A Everything.fi surge de uma colaboração entre o Núcleo de estudantes de Informática da Associação Académica de Coimbra (NEI/AAC) e a JeKnowledge, a Júnior empresa da Faculdade de Ciências e Tecnologia da UC. É uma comunidade que tem o objetivo de fomentar a literacia financeira, focada em difundir conhecimento acerca de finanças pessoais e está a organizar um encontro de dois dias com painéis sobre como gerir orçamentos, o que é uma Fintech, motivações de um investidor, entre outros temas.
Miguel Santana, event planner do Everyhing.fi, que decorre nos dias 5 e 6 de Maio, contou-nos que é uma equipa de 22 estudantes universitários apaixonados por tecnologia e finanças que está a organizar este que será «mais do que um evento, visa ser um movimento que crie uma comunidade» interessada em literacia financeira e investimentos. Apesar de ser, na sua maioria, composta por estudantes universitários do sector da Engenharia, aquilo que os uniu foi o interesse por finanças e «uma certa revolta pela inexistência de soluções em Portugal, principalmente em Coimbra». De forma a obter diversidade na equipa, Santana disse que fez questão de integrar pessoas de diferentes faculdades e cursos da Universidade de Coimbra como Economia, Gestão e Marketing.

Ainda no ano passado, o Banco Central Europeu (BCE) anunciou que Portugal ocupava em 2020 a última posição do ranking de literacia financeira dos 19 países da zona euro e não é difícil perceber que a transparência e a partilha de informação são essenciais para fomentá-la. Foi à conversa com amigos e colegas, sobretudo escutando as suas dúvidas, que Miguel Santana se apercebeu do desconhecimento na área financeira na sua faixa etária. Lucas Anjo, também na organização, foi rápido a dizer que as questões mais frequentes são «como investir, em que investir, no que é que eu posso investir». Os dois repararam que existia «receio» no que toca a estimular a literacia financeira, depois de vários anos de desconhecimento, e «de poder criar algo» seu e ser «financeiramente independente», nas palavras de Miguel Santana, que desde cedo gosta de ser empreendedor.
Estar ligado ao associativismo na Universidade revelou-se uma mais valia já que lhe permitiu fazer contactos valiosos, que o ajudariam a tornar o Everything.Fi uma realidade. Não hesita em dizer que, tal como os outros eventos que organiza, o objetivo é «pôr Coimbra no mapa» e este é um dos primeiros encontros no segmento dirigido aos jovens. À UC Business e Portugal Fintech, juntam-se parcerias com o jornal Eco, a Universidade de Coimbra e a Câmara Municipal de Coimbra, que contam que foi «muito recetiva» e rapidamente se disponibilizou para apoiar o projeto. Todas as entidades envolvidas «validaram a falha que há em Portugal» nestes temas.
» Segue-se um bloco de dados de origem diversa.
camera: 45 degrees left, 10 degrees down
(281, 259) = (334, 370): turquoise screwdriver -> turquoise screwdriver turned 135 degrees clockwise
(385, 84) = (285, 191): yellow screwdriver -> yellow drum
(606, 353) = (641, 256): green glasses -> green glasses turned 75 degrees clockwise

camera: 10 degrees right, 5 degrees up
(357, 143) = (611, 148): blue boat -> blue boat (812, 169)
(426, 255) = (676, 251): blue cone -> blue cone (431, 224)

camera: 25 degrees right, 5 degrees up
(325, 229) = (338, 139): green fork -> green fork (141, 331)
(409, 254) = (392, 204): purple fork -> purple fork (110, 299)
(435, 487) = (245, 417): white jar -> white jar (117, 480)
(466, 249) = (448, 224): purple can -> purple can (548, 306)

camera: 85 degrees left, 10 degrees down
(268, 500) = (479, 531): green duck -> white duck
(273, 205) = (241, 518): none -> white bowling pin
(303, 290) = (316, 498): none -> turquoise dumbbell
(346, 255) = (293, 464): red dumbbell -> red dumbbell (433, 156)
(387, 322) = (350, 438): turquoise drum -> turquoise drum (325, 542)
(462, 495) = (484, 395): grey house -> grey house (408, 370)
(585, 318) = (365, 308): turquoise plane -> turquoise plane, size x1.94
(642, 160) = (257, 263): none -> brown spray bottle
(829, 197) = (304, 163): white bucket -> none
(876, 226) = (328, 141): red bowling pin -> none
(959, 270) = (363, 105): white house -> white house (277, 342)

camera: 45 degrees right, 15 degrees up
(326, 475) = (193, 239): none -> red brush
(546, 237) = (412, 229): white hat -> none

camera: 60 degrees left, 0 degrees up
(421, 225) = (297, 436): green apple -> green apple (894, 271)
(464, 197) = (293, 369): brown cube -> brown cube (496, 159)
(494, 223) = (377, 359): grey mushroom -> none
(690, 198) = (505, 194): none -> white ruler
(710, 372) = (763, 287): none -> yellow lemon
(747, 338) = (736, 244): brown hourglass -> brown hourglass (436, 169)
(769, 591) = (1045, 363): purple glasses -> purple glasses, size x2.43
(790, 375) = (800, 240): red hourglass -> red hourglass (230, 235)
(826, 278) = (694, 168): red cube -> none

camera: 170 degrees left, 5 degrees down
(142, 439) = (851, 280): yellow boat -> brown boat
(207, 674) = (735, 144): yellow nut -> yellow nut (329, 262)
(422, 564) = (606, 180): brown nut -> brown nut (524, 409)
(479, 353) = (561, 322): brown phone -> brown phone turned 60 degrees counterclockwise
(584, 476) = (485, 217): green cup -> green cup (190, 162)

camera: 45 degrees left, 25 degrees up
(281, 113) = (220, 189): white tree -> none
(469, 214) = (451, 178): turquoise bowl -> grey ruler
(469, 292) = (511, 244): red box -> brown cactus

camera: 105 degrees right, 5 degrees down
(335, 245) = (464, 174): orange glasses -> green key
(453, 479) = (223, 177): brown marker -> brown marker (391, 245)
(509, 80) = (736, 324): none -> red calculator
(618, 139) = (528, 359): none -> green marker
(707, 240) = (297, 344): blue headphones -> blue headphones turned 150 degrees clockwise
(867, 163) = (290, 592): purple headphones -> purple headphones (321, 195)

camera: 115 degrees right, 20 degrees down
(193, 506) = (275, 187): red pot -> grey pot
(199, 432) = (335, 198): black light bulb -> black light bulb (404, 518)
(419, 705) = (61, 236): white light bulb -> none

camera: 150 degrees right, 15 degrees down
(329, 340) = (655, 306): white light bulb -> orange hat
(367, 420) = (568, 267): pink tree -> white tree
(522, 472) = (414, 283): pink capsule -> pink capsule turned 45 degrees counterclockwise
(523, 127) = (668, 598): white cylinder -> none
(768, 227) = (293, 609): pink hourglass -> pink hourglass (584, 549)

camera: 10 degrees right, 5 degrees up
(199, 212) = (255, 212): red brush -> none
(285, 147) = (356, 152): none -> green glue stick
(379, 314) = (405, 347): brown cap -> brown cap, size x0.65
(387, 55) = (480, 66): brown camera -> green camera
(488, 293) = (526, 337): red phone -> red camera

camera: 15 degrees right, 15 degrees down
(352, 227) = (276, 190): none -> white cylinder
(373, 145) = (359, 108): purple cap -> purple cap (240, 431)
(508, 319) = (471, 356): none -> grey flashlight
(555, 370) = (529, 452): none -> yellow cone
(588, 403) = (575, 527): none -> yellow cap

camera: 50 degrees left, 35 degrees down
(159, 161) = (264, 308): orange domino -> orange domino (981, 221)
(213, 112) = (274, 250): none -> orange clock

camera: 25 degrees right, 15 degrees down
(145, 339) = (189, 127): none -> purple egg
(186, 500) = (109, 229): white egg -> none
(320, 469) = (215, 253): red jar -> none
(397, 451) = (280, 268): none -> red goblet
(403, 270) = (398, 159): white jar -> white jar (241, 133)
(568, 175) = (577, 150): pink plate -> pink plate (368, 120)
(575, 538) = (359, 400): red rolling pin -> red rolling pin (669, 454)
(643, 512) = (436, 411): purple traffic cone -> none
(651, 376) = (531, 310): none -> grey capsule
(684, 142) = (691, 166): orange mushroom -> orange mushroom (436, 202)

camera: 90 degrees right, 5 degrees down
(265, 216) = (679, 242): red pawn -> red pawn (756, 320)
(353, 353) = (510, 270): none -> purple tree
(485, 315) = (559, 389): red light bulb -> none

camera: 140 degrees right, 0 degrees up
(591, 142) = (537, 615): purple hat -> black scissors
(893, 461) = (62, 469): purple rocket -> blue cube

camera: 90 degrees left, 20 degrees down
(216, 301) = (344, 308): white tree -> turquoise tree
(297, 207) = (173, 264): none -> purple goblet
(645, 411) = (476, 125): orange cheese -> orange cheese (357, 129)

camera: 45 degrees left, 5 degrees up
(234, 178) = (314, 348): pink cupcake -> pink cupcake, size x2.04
As inscrições para o Everything.fi, nos dias 5 e 6 de maio no Exploratório – Centro Ciência Viva de Coimbra, estão abertas. O programa gratuito e aberto a toda a comunidade inclui desde conversas sobre o planeamento de um orçamento, a sessões sobre a diversidade de ativos e criptomoedas, em dois dias de mesas redondas e painéis com a presença de oradores e empresas de várias indústrias, como fintech e web3, bem como com especialistas em literacia financeira e educação. O jovem engenheiro informático reforça que quem quiser pode acompanhar a iniciativa nas redes sociais, onde vão sendo anunciados os convidados.
Mas o Everything.fi vai além do dia 6 de maio. Miguel Santana falou com orgulho do projeto complementar em que está a trabalhar, o podcast Pod-FI dedicado à literacia financeira, que vai servir de «repositório de informação» e já conta com um primeiro episódio. A ideia é expandir as fronteiras do evento físico, tornar o podcast regular e contribuir para a construção da comunidade interessada de que Miguel falava inicialmente. Os organizadores avançaram que querem realizar uma segunda edição do evento, já com outra projeção, e Lucas rematou com alegria que o Everything.fi está em conversas com a Universidade e a autarquia no sentido de desenvolver um projeto piloto de um curso para as escolas secundárias com a marca .fi. Porque, como dizem os jovens universitários, «as finanças não são um bicho de sete cabeças» e devem ser encaradas «como algo normal».